Transparenten cache einbauen wäre ne Lösung

ersetze alle array zugriffe druch get und set methoden die in eienr eigenen klasse sind,
diese läd dann jeweils den benötigten wert von der platte (sofern nicht im speicher) und behält die letzten 1gb werte im speicher, der rest wird automatisch bevor neue geladen werden erstmal ausgeschrieben. (bei seriellen zugriff kann man das lesen natürlich blockweise machen, immer 64 mb auf einmal oder so)

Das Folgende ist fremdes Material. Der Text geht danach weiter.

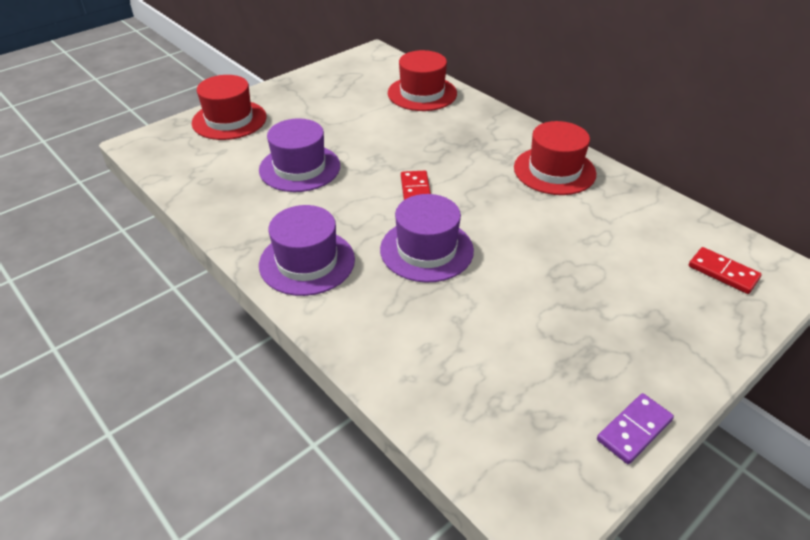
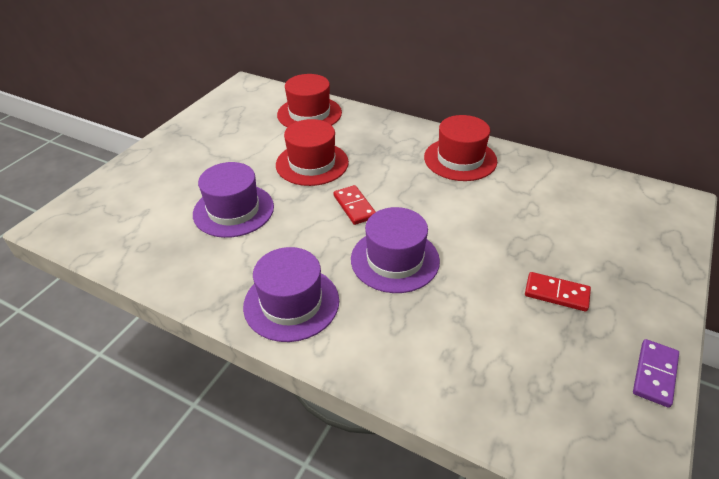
camera: 20 degrees left, 0 degrees up
(229, 120) = (136, 178): red hat -> red hat (312, 163)
(723, 272) = (635, 214): red domino -> red domino (556, 293)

Ansonsten die standart serialisierung ist nicht sehr effizient, wenn es sich um arras mit x*y handelt und die objecte darinnen primitve sind zb alles floats könnte man dafür einfach einen data output stream nehmen, der die der reihe nach runterschreibt.
(standart serialisierung muss wegen referenzen ect das gesammte object im ram behalten bis es fertig ausgeschreiben wurde, die alternative im extremfall nur 1 double plus das outputstreamobject


----------



## bone2 (9. Mrz 2012)

irgendjemand hat gesagt.:


> @TO
> wow ... was zur hölle hast du mit deinem win7 angestellt das du nur so wenig speicher verbrauchst ?
> wenn ich mal in meinen res monitor gucke *Win7 Ulti x64 und ne ganze menge im hintergrund* sieht das eher so aus
> 
> ...


[OT]du hast 2,1 gb frei, also fast genauso viel. win7 nimmt sich mehr ram, je mehr man hat. bei 8 gb sieht man dann wo die grenze liegt (bei 3 gb). win7 beschleunigt damit prozesse, buffert häufig verwendetes vor usw. außerdem vermeidet man damit die nutzung der super lahmen auslagerungsdatei.

das du nur 3.2 gb angezeigt bekommst, liegt an 32 bit. (2^32 (= 4 mrd) adresssen für alles im system und wie du richtig festgestellt hast, gehört dazu auch alles aufm mainboard und erweiterungskarten.

also 64 bit windows, 64 bit java, 8 gb ram und ab gehts.

ein einzelnes programm kann unter 32 bit windows nur 2gb adressieren.[/OT]


----------



## vimar (9. Mrz 2012)

ums auf den punkt zu bringen:

ich denke ich muss(sollte) alles im ram haben.

in meiner "bachelorarbeit" gehts um "content based image retrieval" mit "query by image". 

so. ich nutze "SIFT feautures" & "k-means algorithmus" derzeit. 

pro bild hab ich ca. 2000 vektoren mit 128 dimensionen. bei meiner kleinen trainingsbasis (150 bilder) hab ich derzeit 310.000 vektoren (grob gerechnet mit 300.000 vektoren * 128 ~ 30 Millionen Zahlen) und die gilt es zu speichern als "ein" objekt.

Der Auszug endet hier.